We know Silicon Valley for its “fail fast, fail often” ethos. Yet failure still carries a crippling stigma for many people outside of tech. If you value creativity and innovation, then it’s time to shake off those shameful feelings. Embrace failure as a chance to grow and a necessary stepping stone on the path to success.

Indeed, history offers plenty of examples of innovation born from trial and error. Engineers Al Fielding and Marc Chavannes created bubble wrap in 1960. But they first tried to market it as a trendy new textured wallpaper. The lubricant WD-40 required many attempts to get the formula right. Its name stands for Water Displacement perfected on the 40th try. In the 1930s, Cleo and Noah McVicker invented Play-Doh—as a wallpaper cleaner. And that famous little blue pill? Doctors first developed it to treat hypertension. But they soon realized Viagra worked muuuch better for a completely different ailment. And the list goes on.

You see, there’s a silver lining behind most failures. The key is not giving up. Continue to put in the effort, pivot, and try again. Your perseverance will pay off.

It’s all in your mind (set)

Whether you’ll be able to let failure lead you to innovation depends on what kind of mindset you have. Stanford psychologist Carol Dweck hit on the notion that people with a fixed mindset believe their intelligence, creative talents, and character are immutable traits.

People who have a growth mindset, meanwhile, believe that they can develop their core abilities through dedication and hard work. Our brains and talent are only the starting point, Dweck discovered.

“People often confuse a growth mindset with being flexible or open-minded or with having a positive outlook — qualities they believe they’ve simply always had,” Dweck wrote in Harvard Business Review. “My colleagues and I call this a false growth mindset,” she explained.

“Everyone is actually a mixture of fixed and growth mindsets, and that mixture continually evolves with experience.”

Getting on board with failure

But it’s not just people who need to become more accepting of their mistakes. In this interview with Medium, professor Luis Martins of UT McCombs School of Business said companies need to walk the walk as well if innovation is the real goal.

“Most organizations celebrate the people who pick good ideas. They also reward the people who don’t make any mistakes,” Martins explained. “Unless you make it a norm, it’s a one-off. But if everybody is trying and failing, any one failure is not that spectacular — nobody is stopping to look at you.”

Dweck has also studied organizations and found that growth-minded companies often promote from within their ranks. Fixed mindset ones, meanwhile, look to outsiders. This group also places a high value on credentials and past accomplishments. In contrast, growth-mindset firms admire potential and passion for learning.

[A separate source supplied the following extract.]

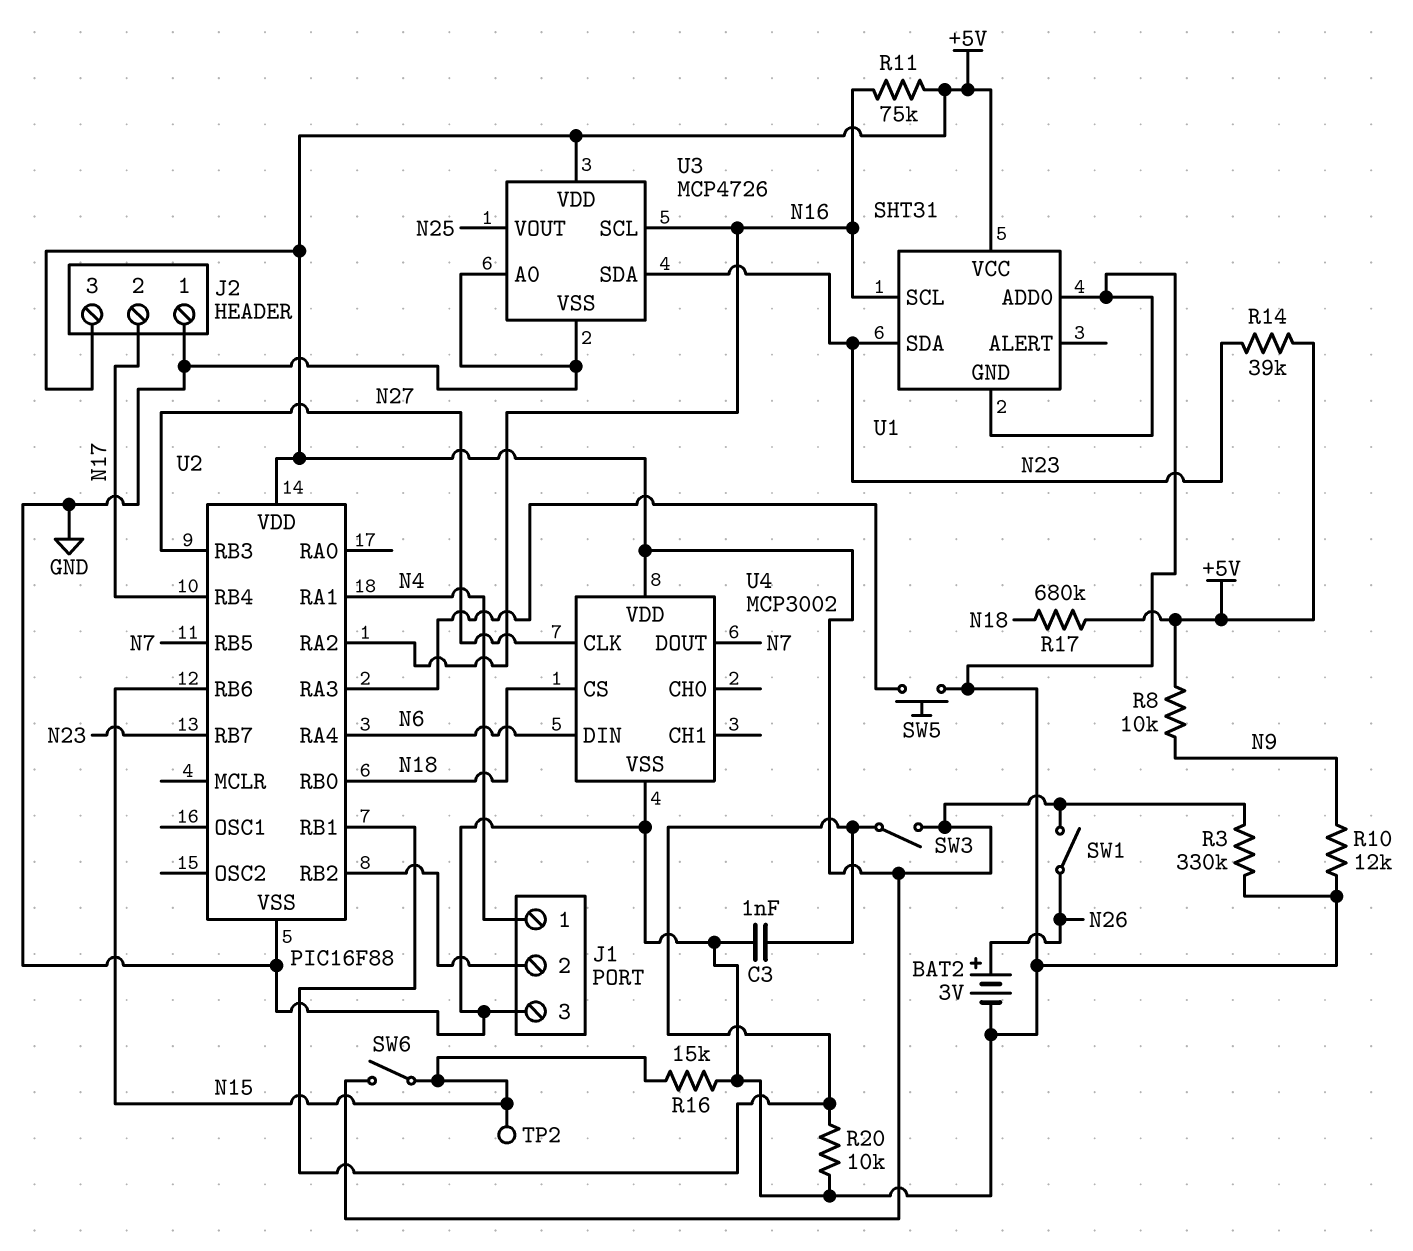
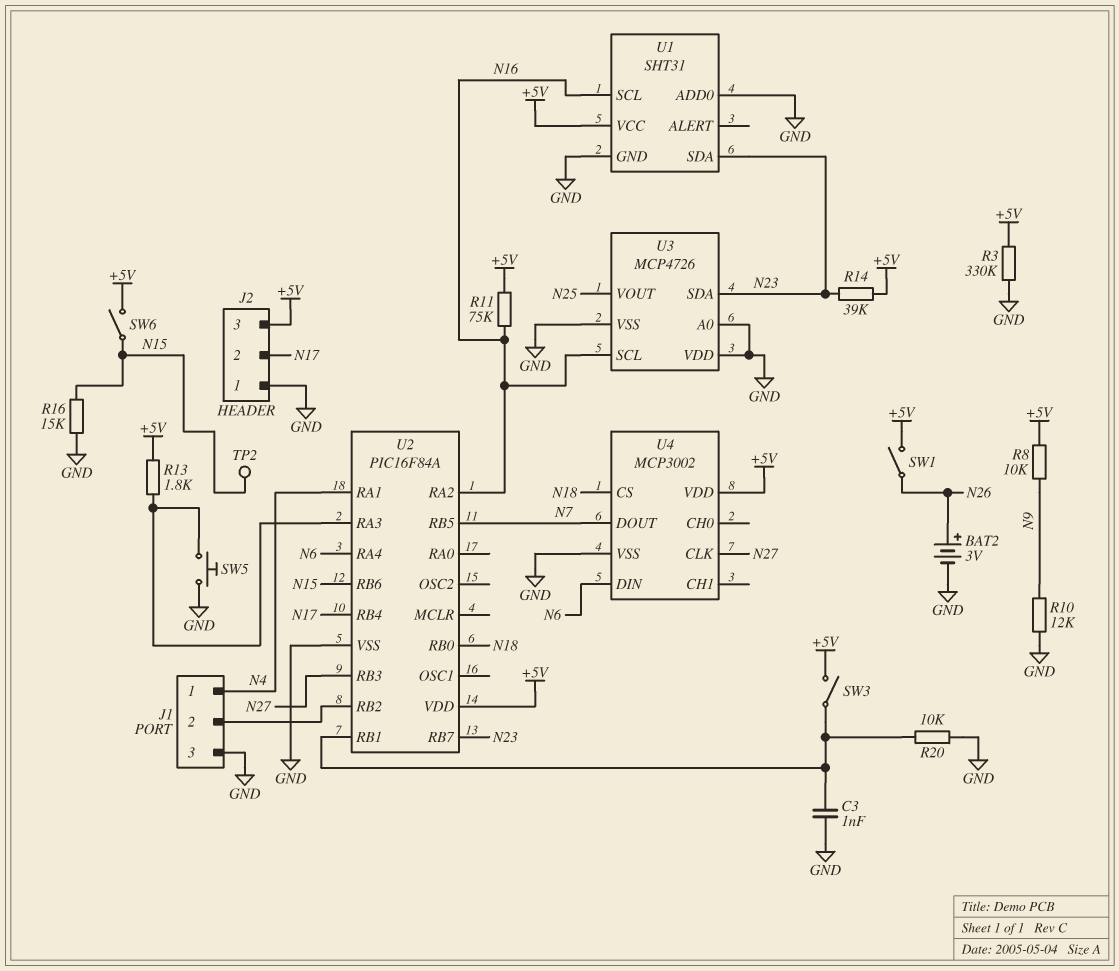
R13: none -> 1.8k (+5V, U2/RA3)
R17: 680k (+5V, N18) -> none
U2: PIC16F88 -> PIC16F84A
U3 pin VDD: +5V -> GND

“Focusing on pedigree…is not as effective as looking for people who love challenges, who want to grow, and who want to collaborate,” Dweck said. In other words, companies that strive for innovation should start by considering their hiring criteria.

Finally, we’ll leave you with this thought from Walt Disney.

“All the adversity I’ve had in my life, all my troubles and obstacles, have strengthened me… You may not realize it when it happens, but a kick in the teeth may be the best thing in the world for you.”

Oh, and he was once fired from a newspaper job for not being creative enough. Go figure.